Bunun üzerine ABD’ye göç eder. 1937 yılında, 67 yaşındayken, ders vermek üzere gittiği İskoçya’da kalb krizi geçirerek hayata veda eder.

Alfred Adler’in başlıca eserleri: Organların Yetersizliği Üzerine İnceleme (1911), Nevrotik Yapı Üzerine (1912), Tedavi ve Eğitim (1914), Ferdî Psikolojinin Uygulanması ve Teorisi (1917), İnsanı Tanımak (1927), Ferdî Psikoloji Tekniği (1928-1930), Hayatı Tanımak (1929), Okulda Ferdî Psikoloji (1929), Psikoterapi ve Eğitim (1919-1929), Nevrozlar (1929), Eşcinsellik Sorunu (1930), Çocuk Eğitimi (1930), Hayatı Biçimlendirme (1930), Psikoterapi ve Eğitim II (1929-1932), Hayatın Anlamı (1933), Psikoterapi ve Eğitim III (1933-1937)

ESERİN İÇİNDEKİLER

Adler Üzerine – Önsöz, Birinci Bölüm: İnsanın Ruhu, İkinci Bölüm: Ruhî Hayatın Sosyal Özelliği, Üçüncü Bölüm: Çocuk ve Toplum, Dördüncü Bölüm: Dış Dünyadan Kaynaklanan İntibalar, Beşinci Bölüm: Aşağılık Duygusu ve Saygınlık Çabası, Altıncı Bölüm: Hayata Hazırlık, Yedinci Bölüm: Erkek ve Kadın İlişkisi, Sekizinci Bölüm: Kardeşler.

Genel Bilgi (Karakter Bilgisi)

Birinci Bölüm: Karakter Bilgisi, İkinci Bölüm: Saldırgan Tipin Karakteri, Üçüncü Bölüm: Saldırgan Olmayan Tipin Karakter Özellikleri, Dördüncü Bölüm: Başka Karakter Özellikleri, Beşinci Bölüm: Heyecanlar, Ek: Eğitim Konusunda Genel Düşünceler.

ESERİN KONUSU 

Bu kitab bize, ferdî psikolojinin temel ilkelerini ve bu ilkelerin insanı tanıma konusundaki önemini anlatır. Alfred Adler’in Viyana Halkevi’nde verdiği konferanslarını Dr. Gus Broser stenoyla kaydetmiş, sonradan bunları tasnif ederek günümüze kazandırmıştır.

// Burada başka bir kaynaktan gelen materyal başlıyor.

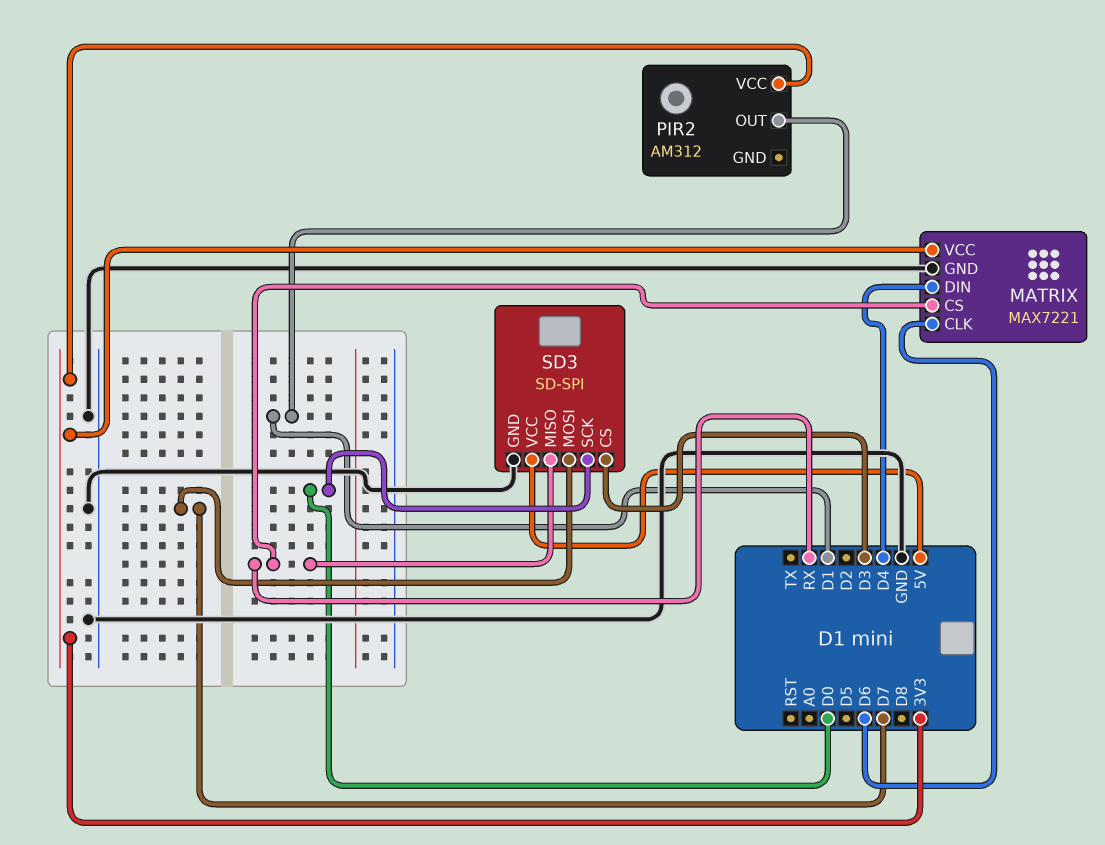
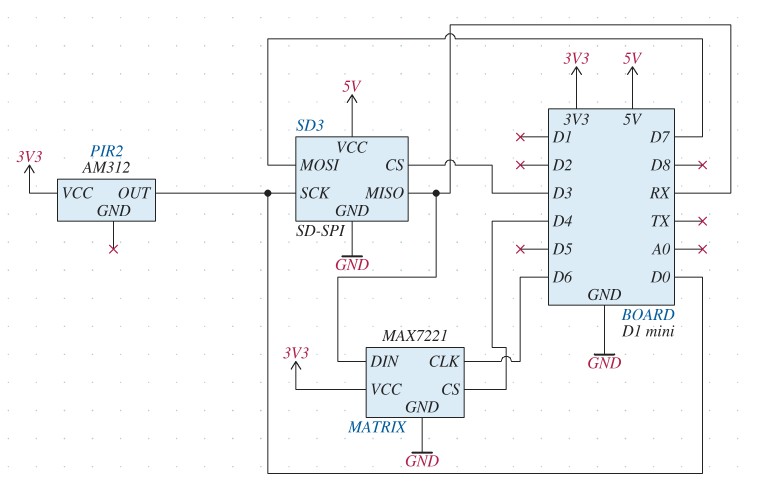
MATRIX pin CS: RX -> D4
MATRIX pin DIN: D4 -> RX
PIR2 pin OUT: D1 -> D0

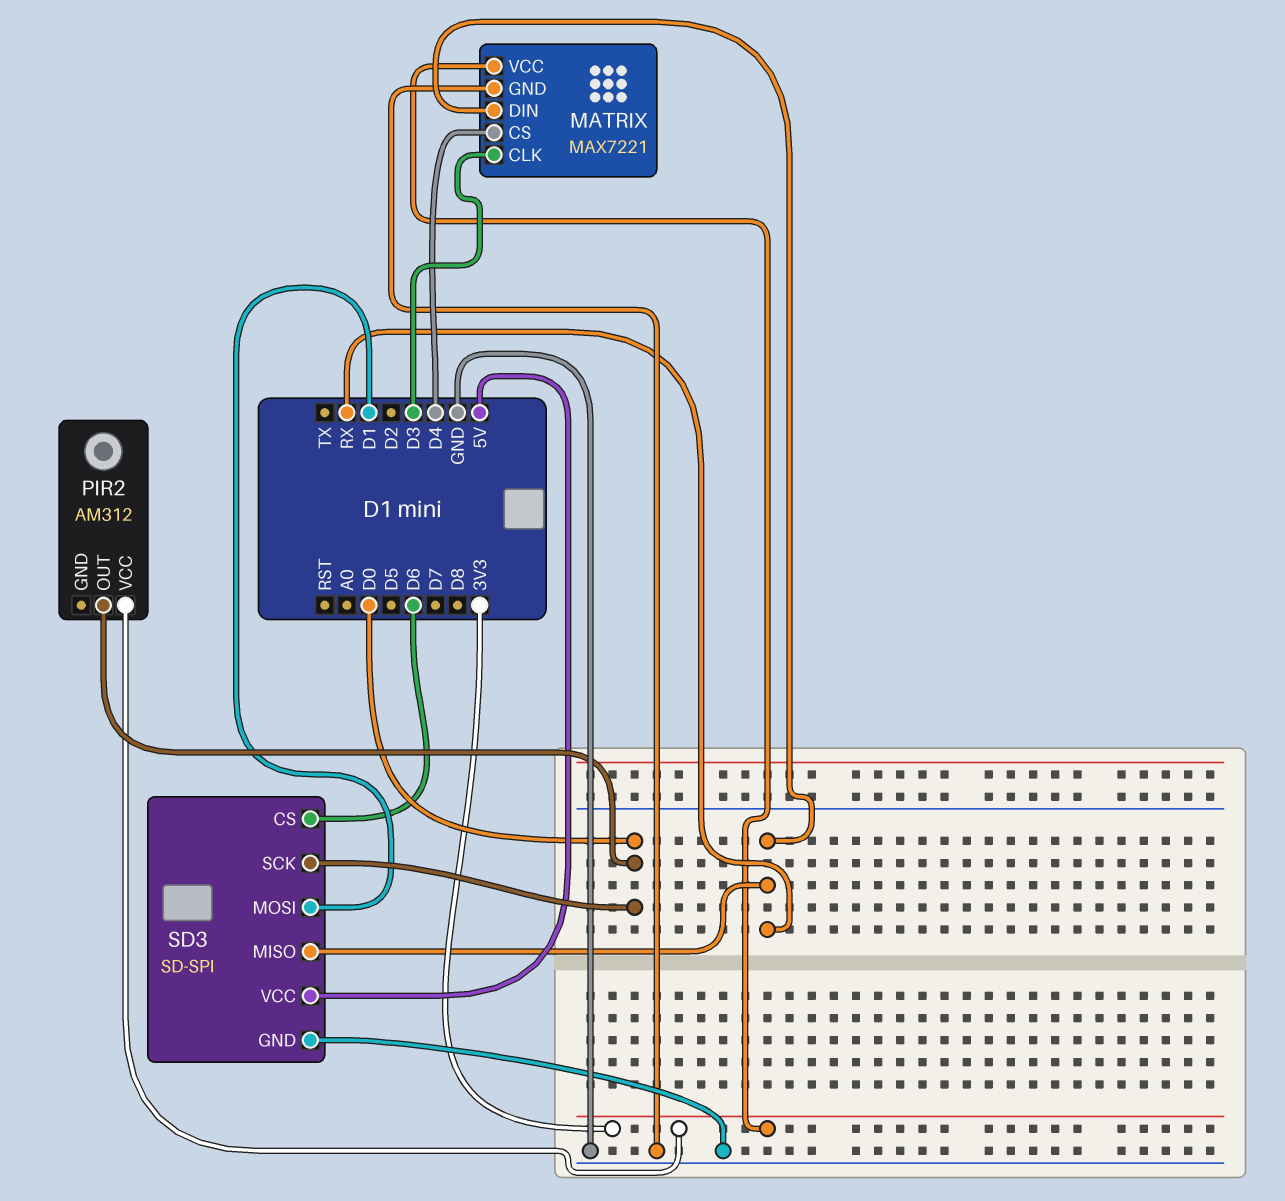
MATRIX pin CLK: D6 -> D3
SD3 pin CS: D3 -> D6
SD3 pin MOSI: D7 -> D1

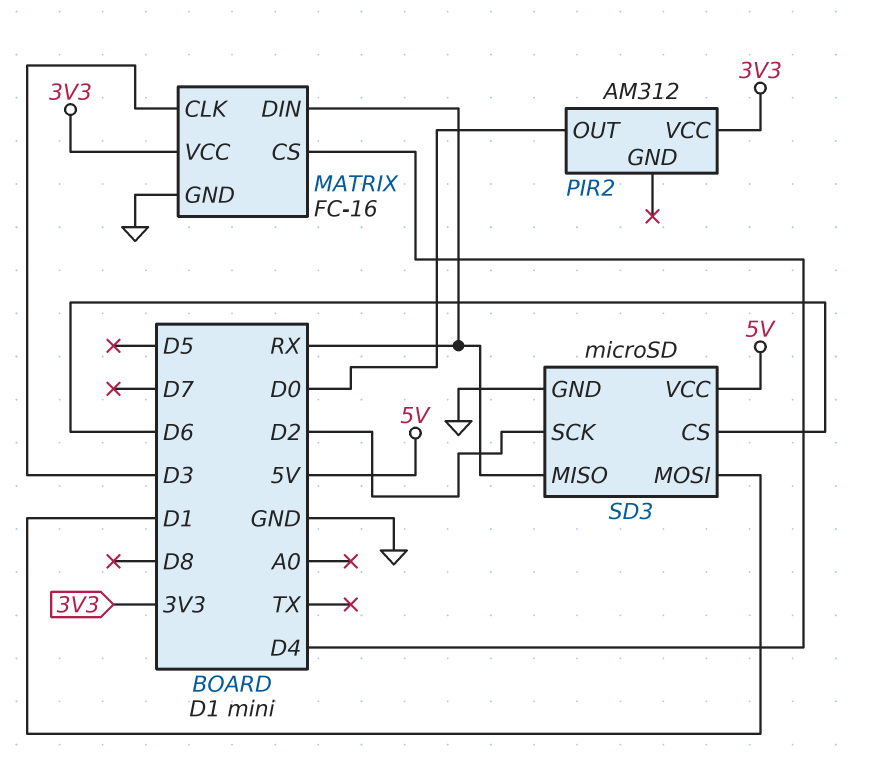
MATRIX: MAX7221 -> FC-16
SD3: SD-SPI -> microSD
SD3 pin SCK: D0 -> D2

Kitabın ön kapağındaki “maske tutan el” resmi, eserin ana fikrini çok güzel ifade etmektedir.

*

Adler, eserin ilk bölümünde, insanın ruhî hayatının meydana gelmesinde en güçlü dürtü ve uyarıların “ilk çocukluk çağından” kaynaklandığını anlatır.

Çocuğun ruhî hayatının gözlenmesi, insanı tanıma sanatının belkemiğini oluşturmaktadır.

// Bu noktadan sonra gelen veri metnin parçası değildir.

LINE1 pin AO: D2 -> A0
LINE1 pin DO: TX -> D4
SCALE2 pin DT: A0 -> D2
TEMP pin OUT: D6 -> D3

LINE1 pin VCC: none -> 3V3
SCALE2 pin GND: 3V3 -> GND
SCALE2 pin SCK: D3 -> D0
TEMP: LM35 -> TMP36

Ruhî hayatın çevreyle yakından bağlantılı olduğunu ve bir amaca yönelik olduğunu belirtir.

Bu amaç da, çocukken dış dünyadan alınan intibaların etkisi ile ortaya çıkar.

İnsanların idealleri, hayatlarının ilk aylarında oluşur.

*

İkinci bölümde, “ruhî hayatın sosyal özelliği” ele alınır.

Bir insanın içinde olup bitenler, hemcinslerine karşı olan tutumla kendini gösterir.

İnsan, toplum hâlinde yaşamak zorundadır. Tek başına tabiatın karşısında kendi kendine yetemez. Bir iş bölümüne ihtiyaç vardır ki bu da ancak toplu hâlde yaşayarak mümkün olur.

Toplum hâlinde yaşama zorunluluğu, düşünme melekemizin gelişimini de etkiler. Hayat, insanların sürekli bir dayanışma içinde olmalarını gerekli kılar.

*

Üçüncü bölümde, “çocuk ve toplum ilişkisi” anlatılır.

Çocuk, doğduğu ândan itibaren çevresine muhtaçtır. Kendinde gördüğü güçsüzlük ve yetersizlik duygusu onu güçlü olmaya iter.

Öte yandan, çocuğun yetiştiği ortam, onun düşmanca intibalar edinmesine sebeb olabilir. Toplumu düşman bilerek yetişen bir çocuğun bu özelliği gelecekte de devam eder.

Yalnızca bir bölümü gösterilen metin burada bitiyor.